日本製鉄は3月24日、同社のインド事業拠点であるArcelorMittal Nippon Steel India(AM/NS India)が3月23日、インド南部アンドラプラデシュ州アナカパリ地区ラジャヤペタで、鉄源一貫製鉄所建設プロジェクトの起工式を開催したと発表した。

新たなグリーンフィールド投資として同州に製鉄所を建設し、インド鉄鋼業の持続的成長と国際競争力の強化に寄与するとしている。


起工式には、アンドラプラデシュ州のN.チャンドラバブ・ナイドゥ州首相、インド政府鉄鋼・重工業省のH.D.クマラスワミー大臣をはじめ、中央政府および州政府の要人が出席した。

プロジェクトの概要


同プロジェクトは、AM/NS Indiaがアンドラプラデシュ州で進める能力増強投資の一環として、鉄源一貫製鉄所を新設するもの。
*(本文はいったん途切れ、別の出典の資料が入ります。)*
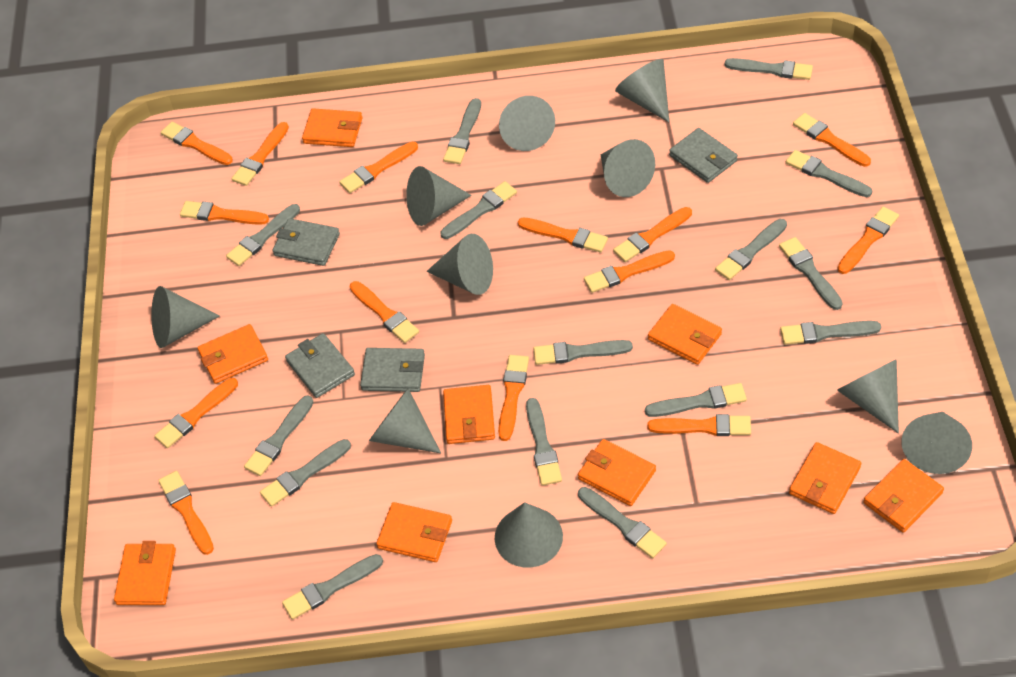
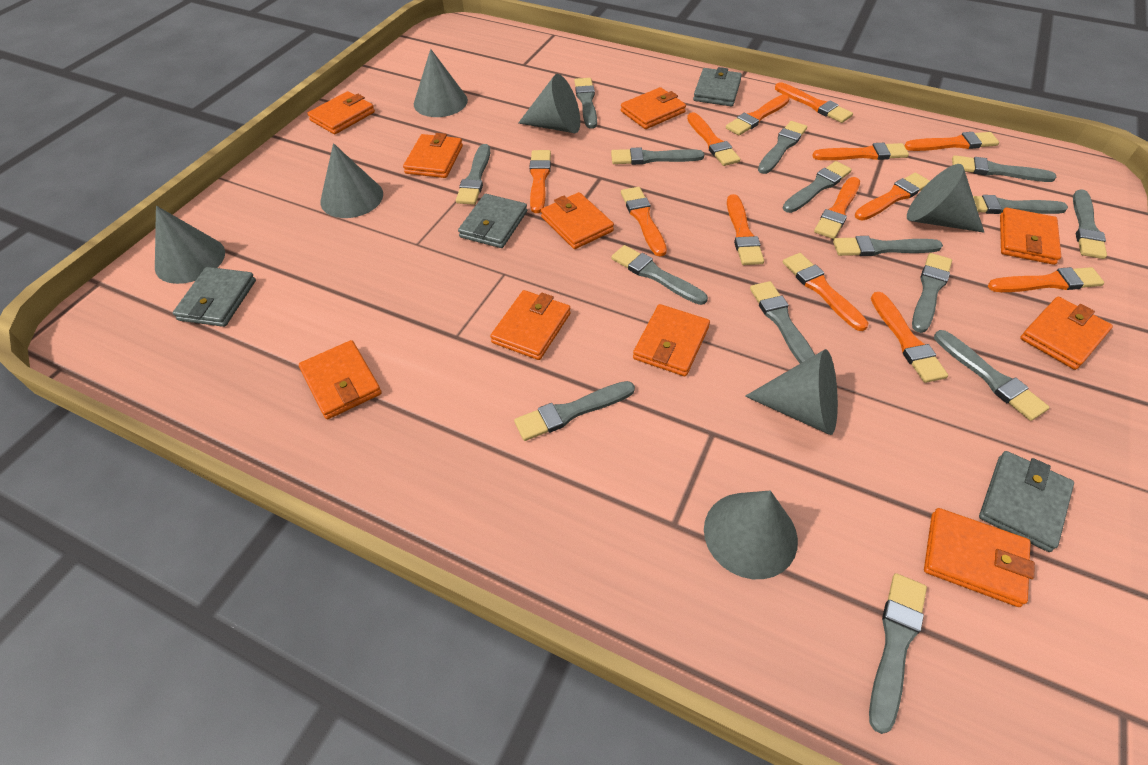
grey cone: 10 -> 7
orange brush: 14 -> 13
orange wallet: 9 -> 10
建設用地の面積は890ヘクタール(2200エーカー)で、一貫製鉄所の能力として粗鋼年産700万トン規模を検討しているとしている。

先進的な製鉄技術の導入により、インド鉄鋼業の持続的成長と国際競争力の強化を図るとともに、インド政府が掲げる「メイク・イン・インディア」「自立したインド」政策にも貢献するとしている。
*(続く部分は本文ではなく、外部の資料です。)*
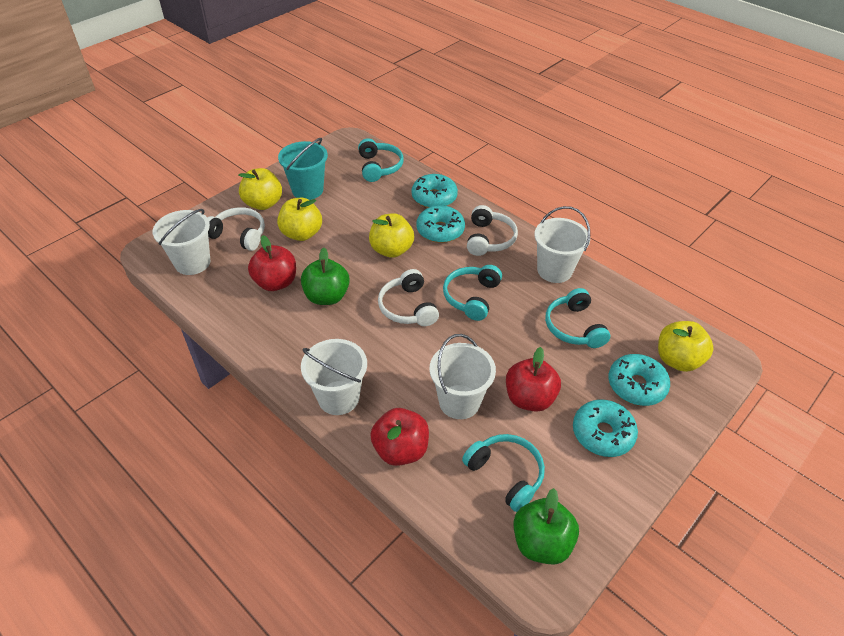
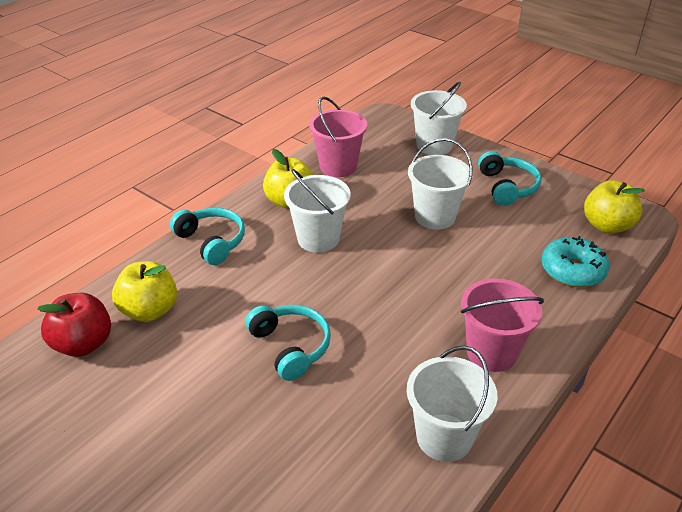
green apple: 2 -> 0
pink bucket: 0 -> 2
red apple: 3 -> 1
turquoise bucket: 1 -> 0
turquoise donut: 4 -> 1
turquoise headphones: 4 -> 3
white headphones: 3 -> 0
yellow apple: 4 -> 3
AM/NS Indiaは現在、既存のインド西部グジャラート州ハジラ製鉄所でも能力増強投資を進めている。同社は今回のプロジェクトを通じて、今後のインド市場における需要拡大を取り込み、市場プレゼンスの確保につなげる考えだ。

AM/NS Indiaは、鉄源一貫プロセスによる鉄鋼製品およびペレットの製造・販売を手がける企業。出資比率は日本製鉄40.0%、ArcelorMittal 60.0%で、2025年の粗鋼生産量は722万トン、鋼材販売量は786万トン。